Chinese transcription(s)
- • Simplified: 枫木桥乡
- • Traditional: 楓木橋鄉
- • Pinyin: Fēngmùqiáo Xiāng
- Fengmuqiao Township Location in Hunan
- Coordinates: 28°01′21″N 112°16′31″E﻿ / ﻿28.02250°N 112.27528°E
- Country: People's Republic of China
- Province: Hunan
- City: Changsha
- County-level city: Ningxiang County

Area
- • Total: 72.6 km^{2} (28.0 sq mi)

Population
- • Total: 38,000
- • Density: 520/km^{2} (1,400/sq mi)
- Time zone: UTC+8 (China Standard)
- Postal code: 410634
- Area code: 0731

= Fengmuqiao Township =

Fengmuqiao Township (枫木桥乡 (楓木橋鄉, Fēngmùqiáo Xiāng)) is a rural township in Ningxiang County, Changsha City, Hunan Province, China. It is surrounded by Longtian Town and Xiangzikou Town on the west, Laoliangcang Town and Shuangfupu Town on the north, Xieleqiao Town and Huitang Town on the east, and Xiangxiang City on the south. As of the 2000 census it had a population of 36,517 and an area of 72.6 km2. Fengmuqiao township and Xieleqiao town merged to Huitang town on November 19, 2015.

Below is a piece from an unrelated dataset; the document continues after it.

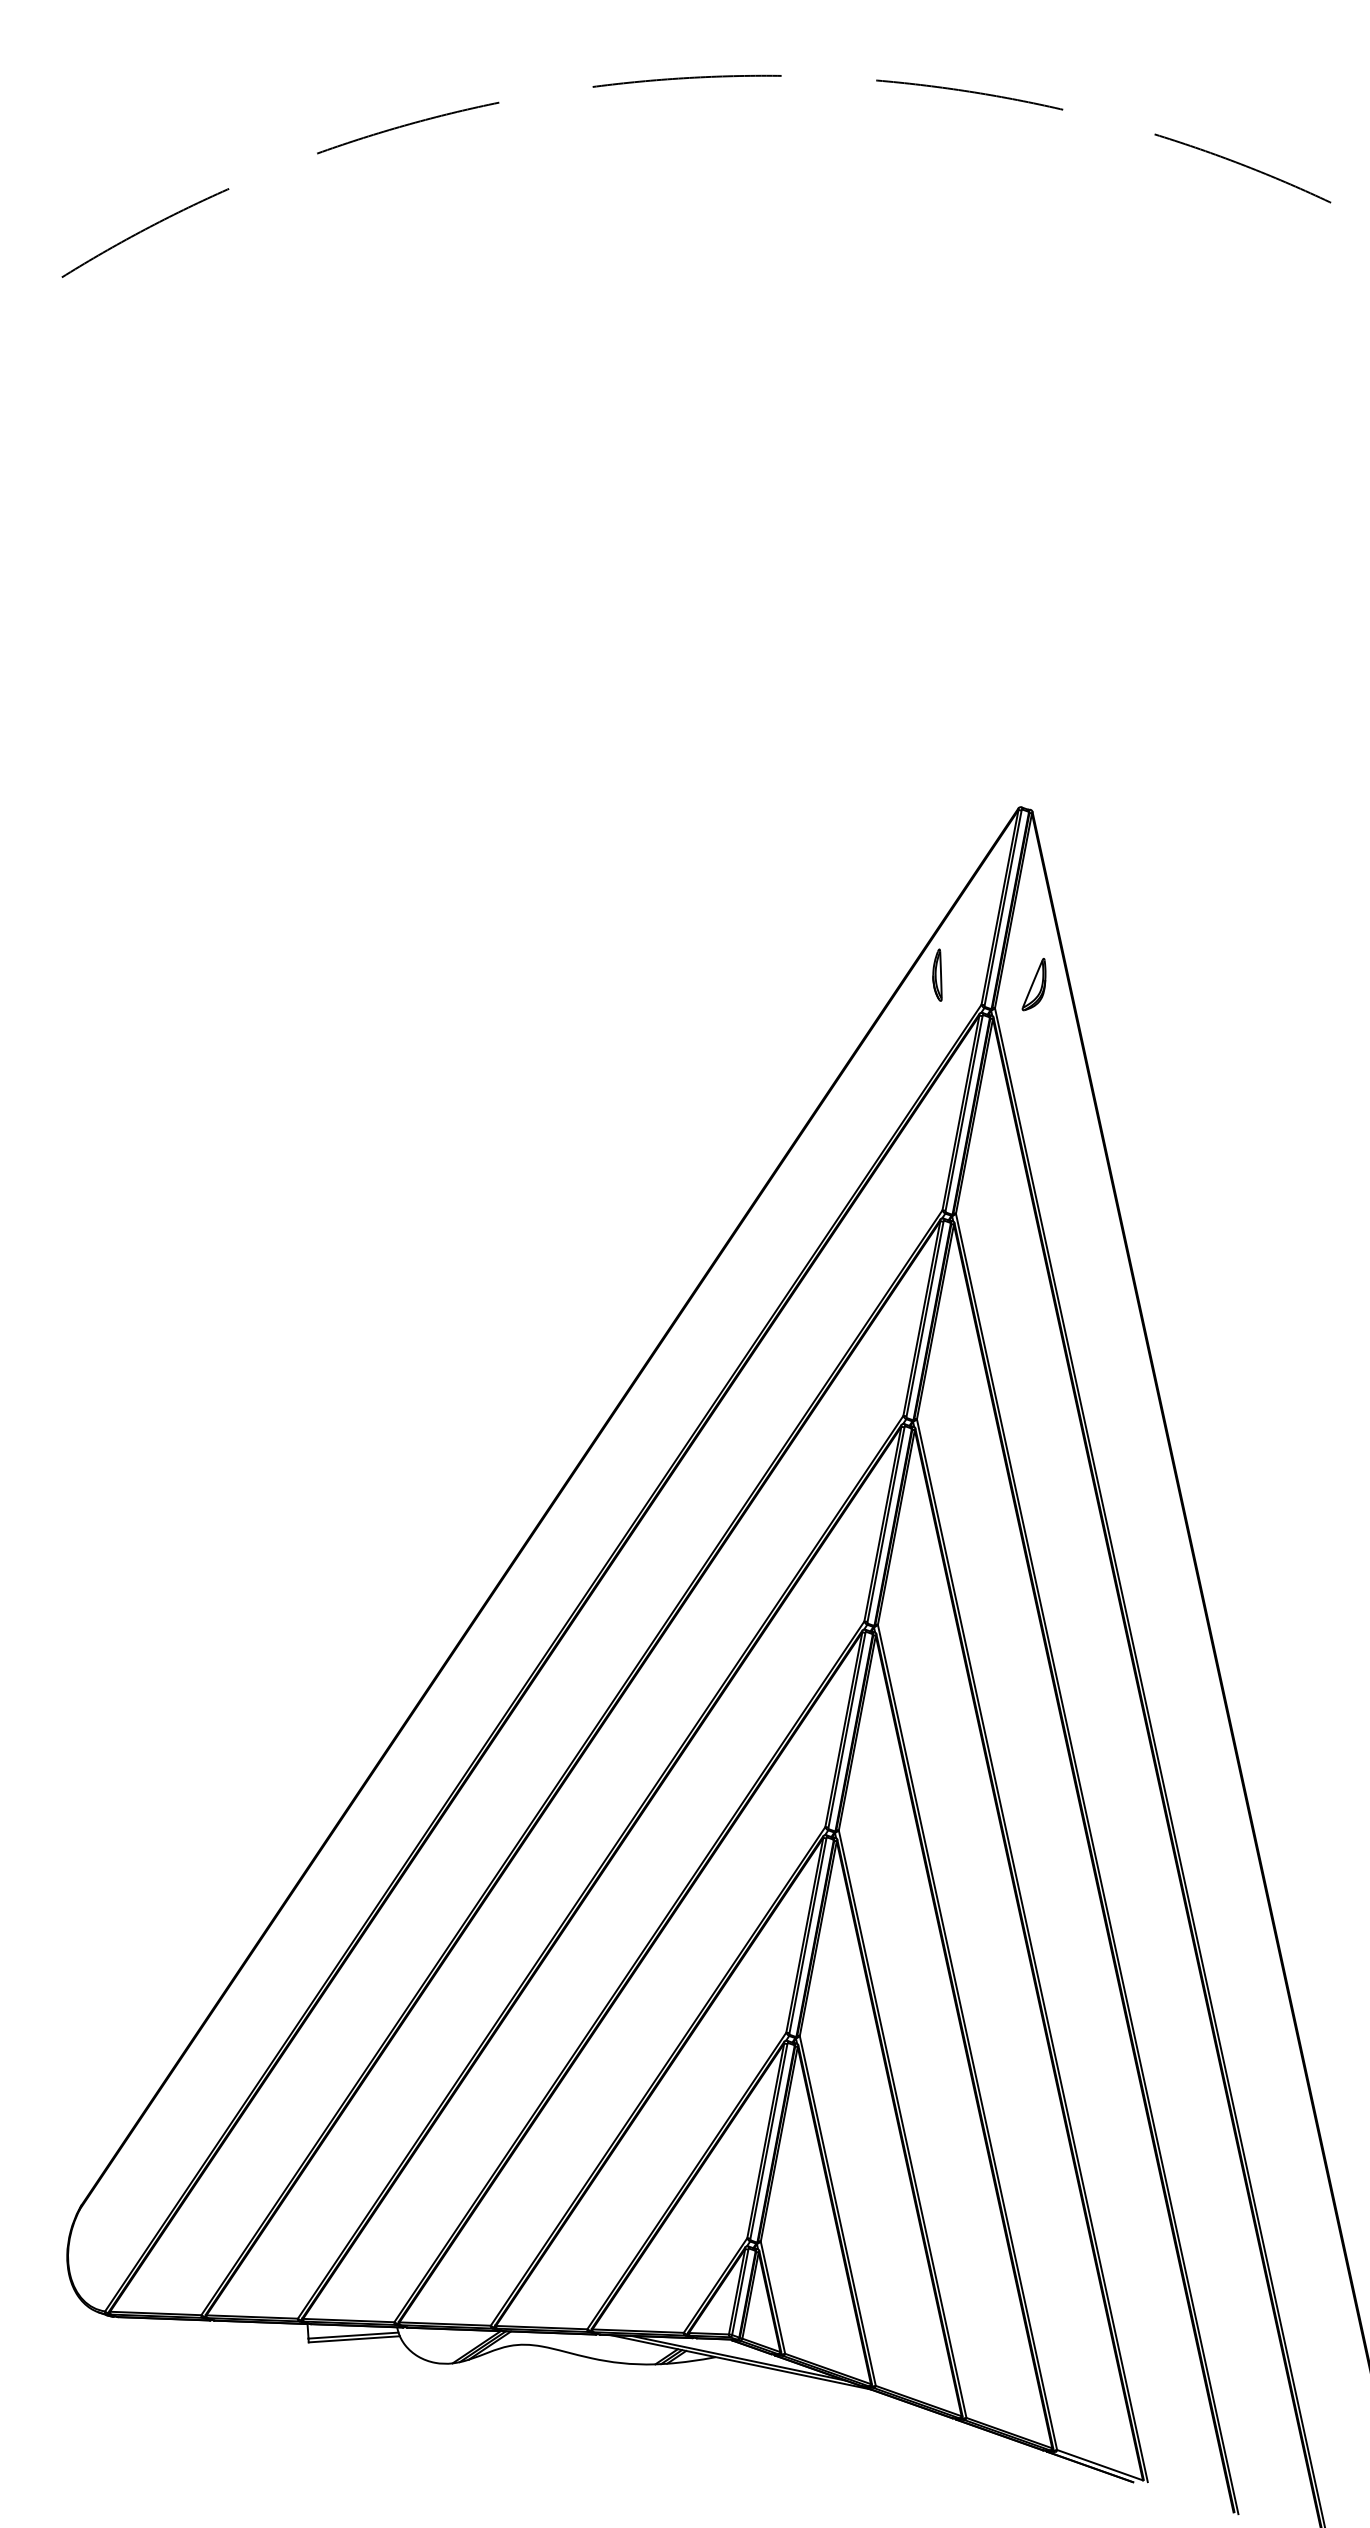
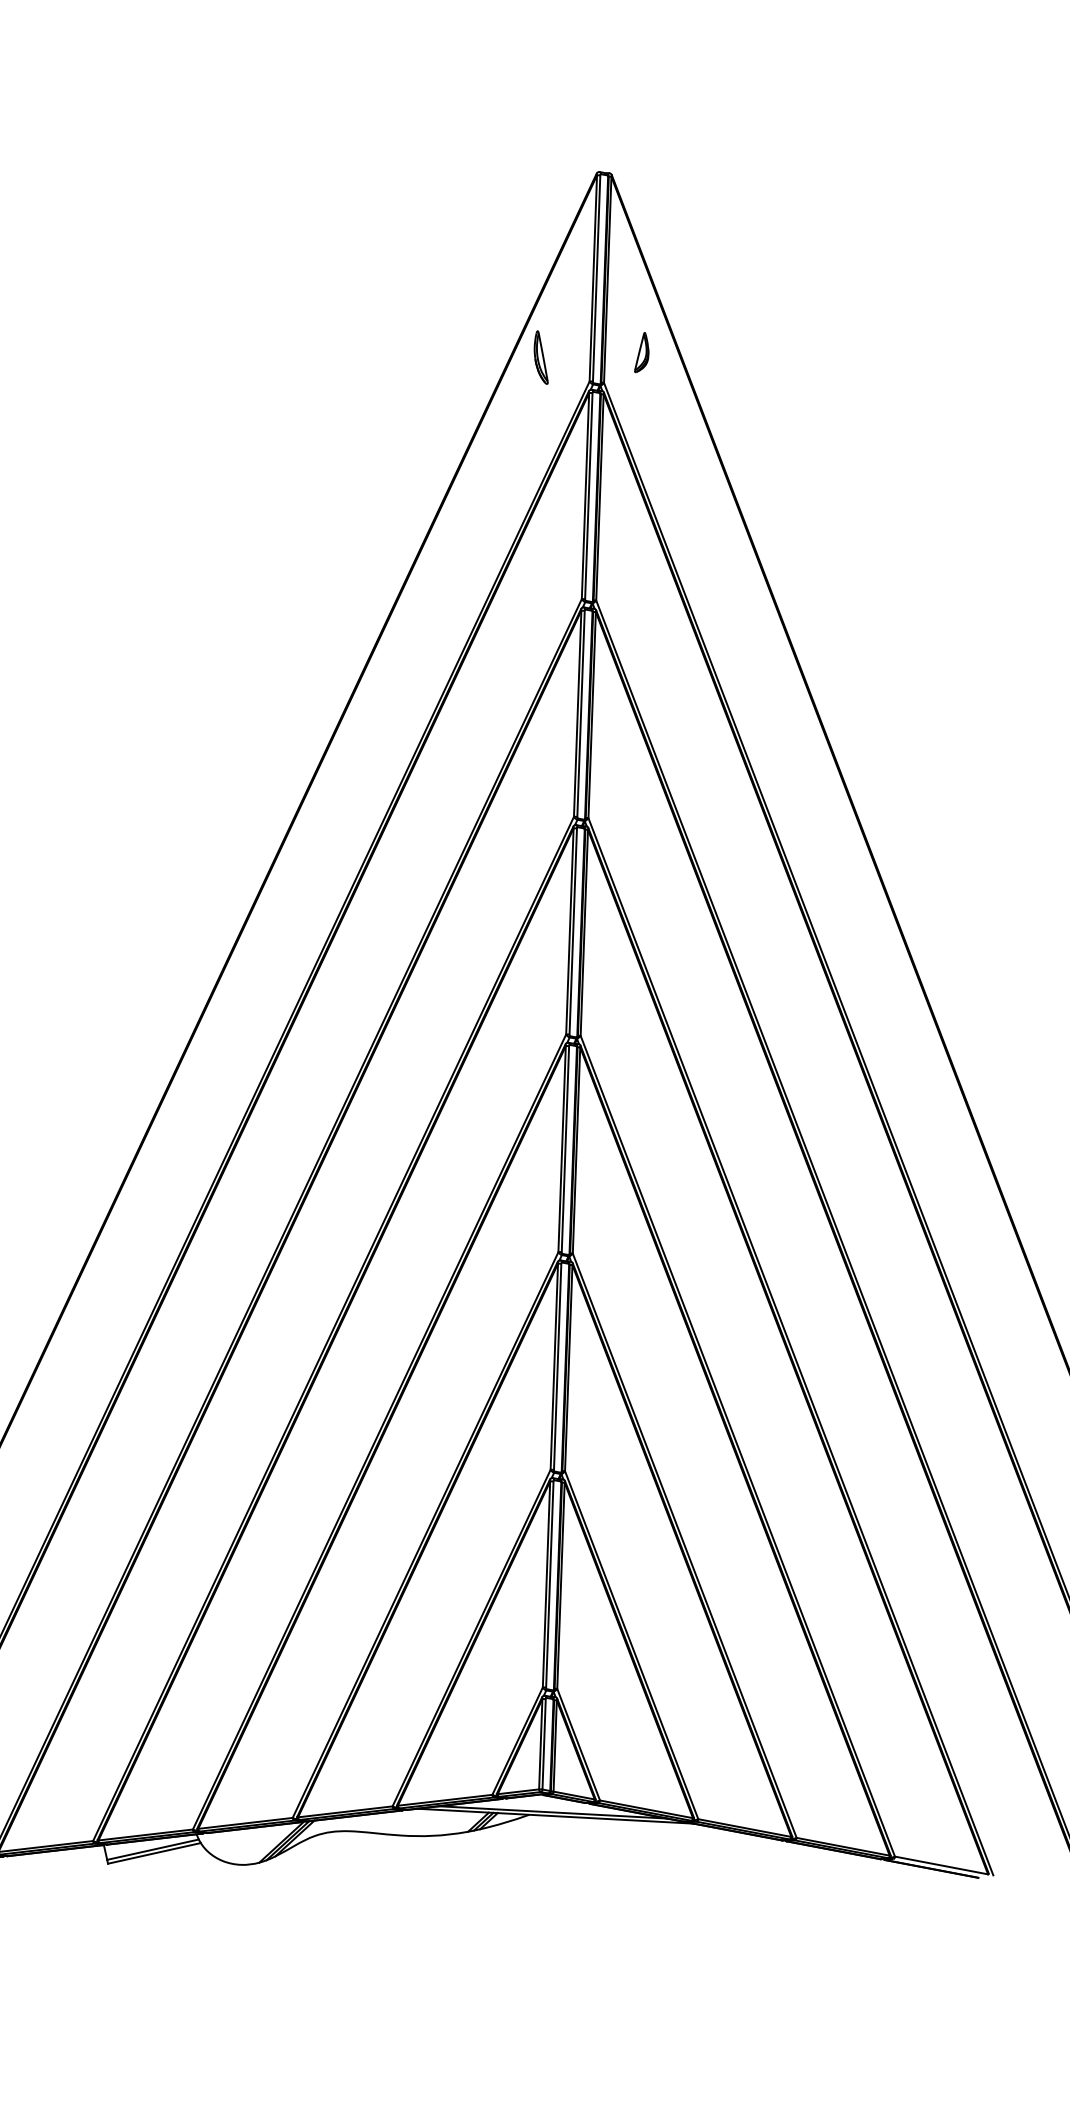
part: (1033, 984) -> (639, 352), size x0.7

==Administrative divisions==
The township is divided into eleven villages: Niujiao Village (牛角村), Fengmu Village (枫木村), Xing Village (杏村), Shanlong Village (山龙村), Yuanhe Village (袁河村), Dongting Village (洞庭村), Shuangjing Village (双井村), Yangtang Village (杨塘村), Xinfeng Village (新风村), Hongqiao Village (洪桥村) and Yongxin Village (永兴村).

==Geography==
Dongting Reservoir (洞庭水库) is located in the town and discharges into the Wei River.

==Economy==
Tobacco is important to the economy.

==Culture==
Huaguxi is the most influential form of theater in the local area.

==Attractions==
Longxing Temple (隆兴庵) is a Buddhist temple in the town and a scenic spot.

==Notable individuals==
- Wang Lingbo (1888–1942), revolutionary.
- Chin Hou-hsiu, mother of Ma Ying-jeou, the President of the Republic of China (Taiwan).